Po raz dziewiąty spotkali się marynarze z załóg niszczycieli Polskiej Marynarki Wojennej. Po raz pierwszy pod oficjalnym sztandarem Stowarzyszenia Załóg Niszczycieli, założonego i zarejestrowanego na początku roku 2017 we wrocławskim magistracie. Program Zjazdu obfitował w wiele wydarzeń i uroczystości. Tradycyjnie co dwa lata, marynarze spotykają się na początku Dni Morza, w okresie obchodów Święta Marynarki Wojennej. Wszystko odbyło się w uroczystej atmosferze, według ceremoniału i tradycji.
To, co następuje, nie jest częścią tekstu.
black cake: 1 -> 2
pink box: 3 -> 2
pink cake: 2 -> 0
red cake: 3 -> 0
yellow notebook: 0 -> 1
Podniesienie błękitnego sztandaru na maszt odbyło się przy dźwiękach dzwonu, świstu trapowego oraz marynarskiej pieśni "Flaga na Maszt". Następnego dnia Zjazdu uczestnicy byli na uroczystym podniesieniu bandery na ORP Błyskawica. Zrobiono wspólne zdjęcie z dowódcą okrętu, a następnie odbyło się spotkanie w Sali Kaprów. Były to rozmowy i wspomnienia o tych, którzy odeszli na wieczną wachtę, jak choćby ostatnio st. mar. Krzysztof Kozub.
Kolejnym punktem programu był port wojenny na Oksywiu, gdzie na uczestników czekał dowódca ORP Piast. Odbył się okolicznościowy rejs na wody zatoki, w miejsce symbolicznego zatonięcia ORP Wicher, zbombardowanego przez niemieckie lotnictwo 03.09.1939 porcie w helskim. Zginął wówczas jeden członek załogi st. Mar. Edward Kwiatkowski, a 22 zostało rannych. Po okolicznościowych przemówieniach, zrzucony został wieniec, ufundowany przez członków Stowarzyszenia Załóg Niszczycieli.
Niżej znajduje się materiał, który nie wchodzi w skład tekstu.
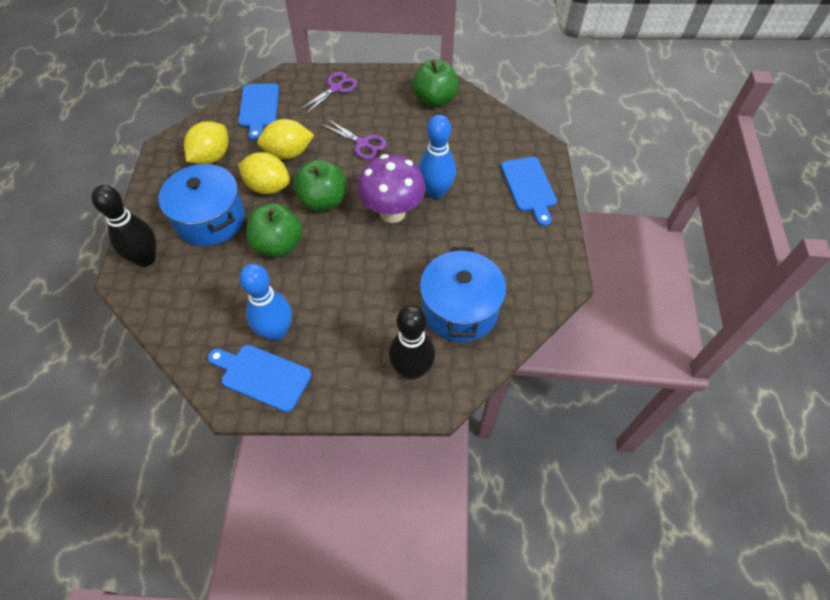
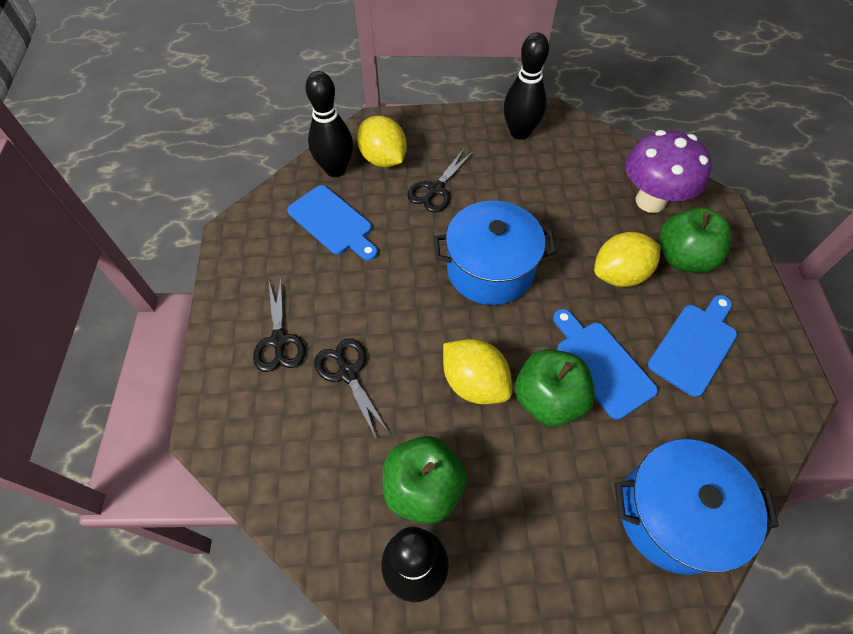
black bowling pin: 2 -> 3
black scissors: 0 -> 3
blue bowling pin: 2 -> 0
purple scissors: 2 -> 0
Podczas walk o Norwegię w obronie Narviku, ORP Grom został trafiony bombą lotniczą, zrzuconą przez niemiecki samolot w dniu 04.05.1940r. Zginęło 59 marynarzy, a 130 uratowały angielskie okręty. Uczestnicy Zjazdu pomni tych wydarzeń, przywołali ich w apelu i złożyli wieniec pod tablicą upamiętniającą w małym kościółku na Górnym Oksywiu, w sanktuarium poświęconym pamięci polskich okrętów zatopionym w II Wojnie Światowej.
Na koniec zwiedzono muzeum II Wojny Światowej. Piękne, choć skłaniające w swym przekazie do poważnych refleksji, przemyśleń i zadumy. Ostatniego dnia na Cmentarzu Garnizonowym Marynarki Wojennej na Oksywiu, przy udziale dowództwa Marynarki Wojennej, nastąpiło złożenie wieńców w dowód uznania poległym marynarzom na wszystkich morzach świata. Po uroczystości w Kościele Garnizonowym na Oksywiu, członkowie Stowarzyszenia wzięli jeszcze udział w mszy świętej za ludzi morza i Marynarkę Wojenną.
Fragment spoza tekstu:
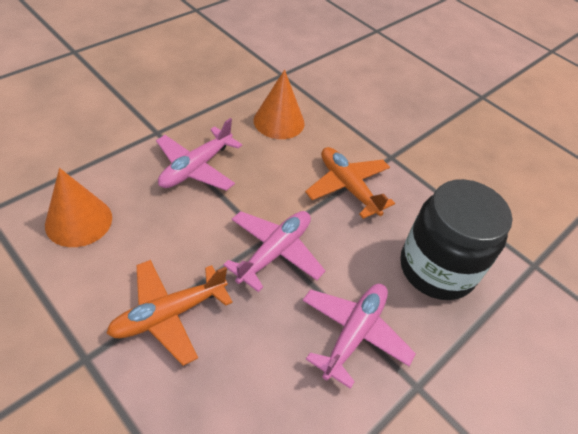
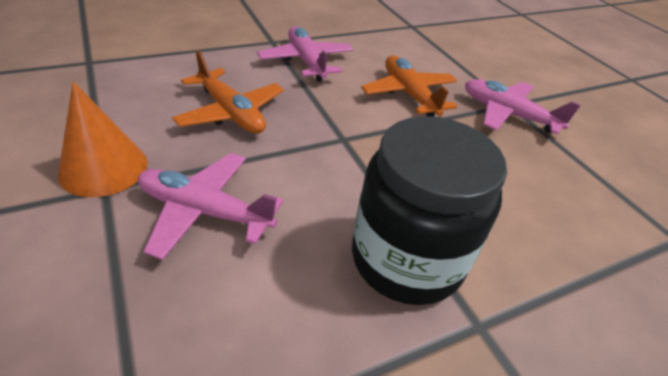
orange cone: 2 -> 1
Okręty budowane są i złomowane w czasie pokoju, a toną podczas wojen. Wspomnienia o ich załogach, pozostają żywymi dopóty, dopóki się o nich mówi. To właśnie żyjący, w poczuciu obowiązku pamiętają i opowiadają historię o poległych. Jak choćby o załodze ORP Orzeł. Wieść o nim przepadła po wyjściu w rejs bojowy na Morze Północne. Pozostała jednak prawda o bohaterach, do dzisiaj powtarzana i kultywowana przez grupę byłych marynarzy. Zjazd zakończył się przemówieniem prezesa Stowarzyszenia Załóg Niszczycieli Dobiesława Wrzosińskiego, opuszczono sztandar i z obietnicą spotkania za dwa lata, marynarze wrócili do domów, gdzie zapewne długo jeszcze wspominać będą to spotkanie.